Levers that Drive Innovation

Connecting Culture and Process to Move from “Idea” to “Implementation”

Companies invest in innovation to serve internal and external goals. Often new ideas surface, yet unfortunately, so do roadblocks which prevent them from being implemented. These roadblocks are often rooted in the company’s culture, as well as in the innovation process itself.

Breaking the innovation process down into specific manageable steps, while also deconstructing culture, affords the opportunity to best marry the intricate pieces. Accomplishing this pinpoints which cultural levers to employ in order to best drive innovation along its process continuum.

Culture and Innovation, Deconstructed

Culture is defined as a shared set of values, beliefs, and behaviors that characterize a company and guide its practices. Culture is a spectrum of preferably intentional—but oftentimes unintentional— forces, and acts as a filter through which employees experience their work, their leader, and each other. Culture can be assessed based on these dimensions, and these dimensions can be broken into further areas such as management credibility, respect, and fairness, a sense of pride in one’s work, and camaraderie with fellow employees. Within these elements lie the levers for driving innovation.

Innovation is doing things in more effective ways to achieve positive results. Innovation can be intended for purposes external to the company, such as the development of new products or services, or internal purposes, such as company processes, policies, and technologies.

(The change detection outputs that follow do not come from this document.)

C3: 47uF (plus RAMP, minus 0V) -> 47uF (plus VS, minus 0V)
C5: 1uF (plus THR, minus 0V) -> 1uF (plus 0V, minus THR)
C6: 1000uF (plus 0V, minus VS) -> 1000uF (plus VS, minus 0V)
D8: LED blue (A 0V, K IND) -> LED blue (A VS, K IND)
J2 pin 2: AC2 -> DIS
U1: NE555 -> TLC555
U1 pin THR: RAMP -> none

Innovation can be broken down into phases such as opportunity identification, solution design and development, piloting, and full application. These phases can be further delineated as well.

Connecting Organizational Culture with the Innovation Process

During our “Connecting Organizational Culture with the Innovation Process” session at the 2015 Great Place To Work® Conference, the audience had a chance to deconstruct both the culture and innovation components to see which of each best mapped together.

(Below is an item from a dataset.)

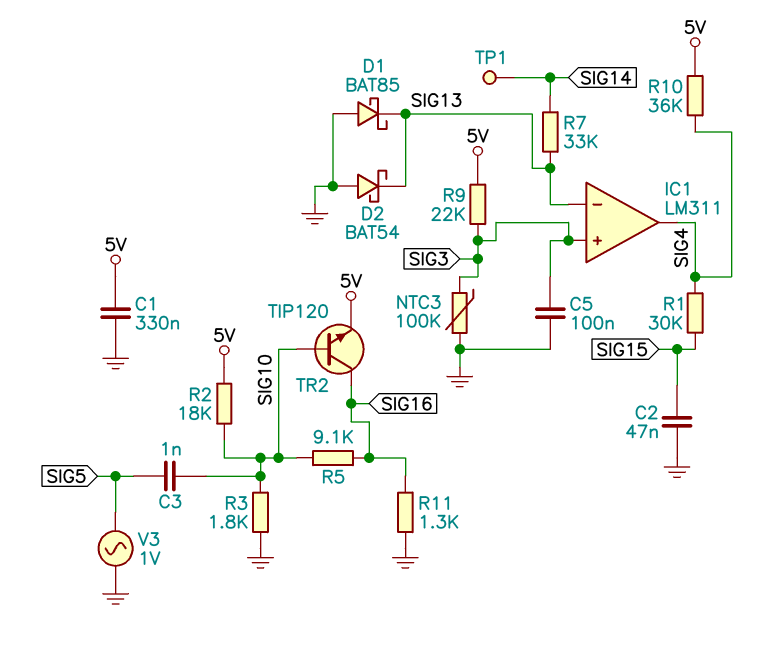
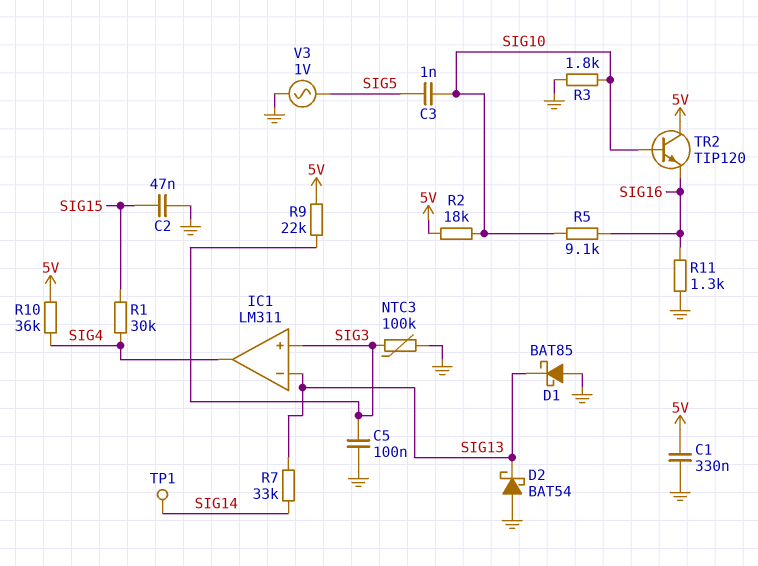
TR2: NPN TIP120 (B SIG10, C SIG16, E 5V) -> NPN TIP120 (B SIG10, C 5V, E SIG16)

Very surprisingly, the cultural element of being able to take risk and make mistakes without repercussions was not the main driver of innovation. On the contrary, cultural elements such as “management genuinely seeks and responds to suggestions and ideas” and “management involves people in decisions that affect their jobs or work environment” were the stand outs.

Since the conference, I had some time to process the session and the elements which surfaced became logical. Culture and culture change are hierarchical and, better said, chronological—similar to Maslow’s Pyramid of Needs. Certain concepts need to be in place prior to others. For example, most would argue leadership needs to be approachable and easy to speak with, prior to an employee having the feeling that they can ask questions and get straight answers. Likewise, managers need to show they involve employees in decisions and act on those suggestions prior to employees feeling comfortable taking risks.

In sum, while culture and innovation are complex, multifaceted, and somewhat intangible, like most subjects, when broken into digestible essentials they become easier to work with, providing focus and clarity. Using this approach sheds light on which programs, policies, procedures, behaviors, and skills a company should be investing in to drive innovation.